When I was a kid, there was nothing I loved more on a hot, sticky Midwest summer day than lying on the living room couch in the air conditioning, reading a book, changing position only when my elbows and back got too stiff from propping me up or my arms fell asleep from holding the book in the air. I’d shift positions for as long as I could or until Mom booted me out to get some fresh air and play with the neighbor kids. I’d reluctantly flip the book upside down on the end table, pages splayed open, patiently waiting for me to pick it up a few hours later when it was time for bed.
I don’t remember owning a lot of books as a kid, but I was a big fan of the school library. The librarian knew me by name, and would save books for me to check out that she knew I’d like. I remember taking home the Scholastic book order form and trying to convince my folks to buy me books about unsolved mysteries like the Bermuda Triangle and Oak Island. I did have the complete set of “Little House on the Prairie” as well as “The Chronicles of Narnia,” and read them multiple times. Any book about dogs or horses overcoming incredible odds or with a tearjerker ending– “Misty of Chincoteague,” “Old Yeller,” “The Black Stallion”– I had those too. One summer, I was obsessed with the “All Creatures Great and Small” series by James Herriot, the adventures of a veterinarian and his team as they made house calls and cared for farm animals and pets all over Yorkshire. They were funny and touching stories, with just the right level of squeamish details to appeal to my young mind.

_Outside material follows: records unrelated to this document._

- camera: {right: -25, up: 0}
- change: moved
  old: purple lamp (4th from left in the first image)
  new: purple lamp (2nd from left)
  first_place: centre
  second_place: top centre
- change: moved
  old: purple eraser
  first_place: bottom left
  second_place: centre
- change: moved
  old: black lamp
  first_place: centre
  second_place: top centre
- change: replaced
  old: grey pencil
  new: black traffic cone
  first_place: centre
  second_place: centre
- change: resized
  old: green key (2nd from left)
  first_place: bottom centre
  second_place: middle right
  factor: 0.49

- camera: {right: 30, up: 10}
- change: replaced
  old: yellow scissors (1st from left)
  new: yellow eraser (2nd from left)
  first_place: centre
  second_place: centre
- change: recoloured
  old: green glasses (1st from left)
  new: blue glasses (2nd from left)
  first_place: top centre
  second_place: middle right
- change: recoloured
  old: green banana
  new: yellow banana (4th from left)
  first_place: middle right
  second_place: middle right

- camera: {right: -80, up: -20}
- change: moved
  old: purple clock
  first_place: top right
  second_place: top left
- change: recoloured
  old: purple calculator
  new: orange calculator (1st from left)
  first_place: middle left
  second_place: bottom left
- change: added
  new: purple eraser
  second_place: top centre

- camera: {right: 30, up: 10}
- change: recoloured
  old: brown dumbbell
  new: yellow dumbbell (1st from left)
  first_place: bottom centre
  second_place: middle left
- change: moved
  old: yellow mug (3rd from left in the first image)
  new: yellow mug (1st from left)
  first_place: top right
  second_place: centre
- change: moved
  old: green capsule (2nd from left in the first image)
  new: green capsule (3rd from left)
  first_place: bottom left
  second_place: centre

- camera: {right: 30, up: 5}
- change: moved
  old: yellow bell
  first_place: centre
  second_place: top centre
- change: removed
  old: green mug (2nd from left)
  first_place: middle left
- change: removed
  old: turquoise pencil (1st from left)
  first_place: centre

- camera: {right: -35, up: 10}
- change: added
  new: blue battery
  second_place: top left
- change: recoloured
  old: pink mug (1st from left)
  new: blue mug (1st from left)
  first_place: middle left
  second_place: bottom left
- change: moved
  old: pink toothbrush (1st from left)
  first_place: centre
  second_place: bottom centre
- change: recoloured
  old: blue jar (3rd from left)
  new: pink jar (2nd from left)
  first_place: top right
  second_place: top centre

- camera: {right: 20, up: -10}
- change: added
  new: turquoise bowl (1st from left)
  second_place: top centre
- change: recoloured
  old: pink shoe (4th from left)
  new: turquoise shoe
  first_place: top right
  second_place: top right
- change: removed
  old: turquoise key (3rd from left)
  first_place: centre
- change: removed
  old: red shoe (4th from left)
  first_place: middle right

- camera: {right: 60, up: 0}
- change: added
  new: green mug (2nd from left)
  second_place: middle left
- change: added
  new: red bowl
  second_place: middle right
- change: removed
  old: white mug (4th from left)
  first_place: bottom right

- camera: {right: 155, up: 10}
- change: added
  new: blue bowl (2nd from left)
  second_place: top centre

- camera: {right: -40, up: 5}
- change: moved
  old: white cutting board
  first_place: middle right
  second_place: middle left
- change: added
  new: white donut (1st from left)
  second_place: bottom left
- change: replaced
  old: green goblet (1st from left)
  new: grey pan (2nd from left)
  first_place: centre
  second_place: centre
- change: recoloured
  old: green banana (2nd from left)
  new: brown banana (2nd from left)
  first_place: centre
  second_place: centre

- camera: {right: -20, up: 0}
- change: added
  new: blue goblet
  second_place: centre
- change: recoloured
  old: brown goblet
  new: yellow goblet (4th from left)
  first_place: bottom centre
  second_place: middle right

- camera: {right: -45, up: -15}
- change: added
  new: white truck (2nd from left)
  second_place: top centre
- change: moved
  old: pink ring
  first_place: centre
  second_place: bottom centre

Books are like a song you hear on the radio that transports you back to a specific time and place, which is why it’s hard for me to give them away. I can pick certain books up and remember where I bought them, or who gave them to me, or where I was living when I read it. But the problem with books is you can’t keep all of them, or so I’ve been told as we’ve packed up boxes for cross-country moves. Mike is right – there’s nothing worse than hauling heavy boxes of books down two flights of stairs while wondering if you’re really going to read any of them again. Sometimes you have to cull the herd, and obvious choices like “The Ultimate Low Carb Cookbook” and “Fifty Great Ways to Wear Scarves at Work” drop into the donate box without a second thought. But there are books from your childhood that whisper, “I’m paperback, so I’m not that heavy. Maybe you’d like another trip to Narnia someday?” Those are the books that live in the corners of my closets and bottom shelves of my bookcases, waiting for that someday to come when I’ll read them again.
A few weeks ago, I ended up digging through a big stack of books in the library room at a local assisted living, looking for a misplaced book one of the residents thought she had lent to me but that I hadn’t received. I was worried it had been dropped off by mistake in their library return bin, but I couldn’t remember the title. The lovely young woman who worked there joined me in the hunt. We knew it was about dementia and that it was autographed, so we skimmed the backs and flipped open the cover pages looking for a signature. As we began to realize our task would be easier with an actual title, she held up a book and said, “Hey, here’s a book with your name in it!”
I looked, assuming she was joking and it would just say Kelly but there was my full name, in my best fourth-grade printing on the inside cover and the title page. It took me a few seconds to realize that she had no idea that my childhood name was Kelly Meier and a few more seconds to ponder how she could be holding my actual copy of “All Things Bright and Beautiful” in her hands.
We didn’t find the book we were looking for, but I walked out of there carrying a tiny piece of my childhood. I don’t remember when or where I donated the book, but I love that it came back to me. I’m going to read it again because it feels like the right time. And when I’m done, I think I’ll drop it in one of the little free libraries with the hope that it spends the rest of its days moving from end table to nightstand until its cover wears off and the binding finally breaks. I can’t think of a better ending for a book.
Prescott-area resident Kelly Paradis is a community liaison for Good Samaritan Home Health, Hospice & Marley House. She loves listening to and writing stories about life.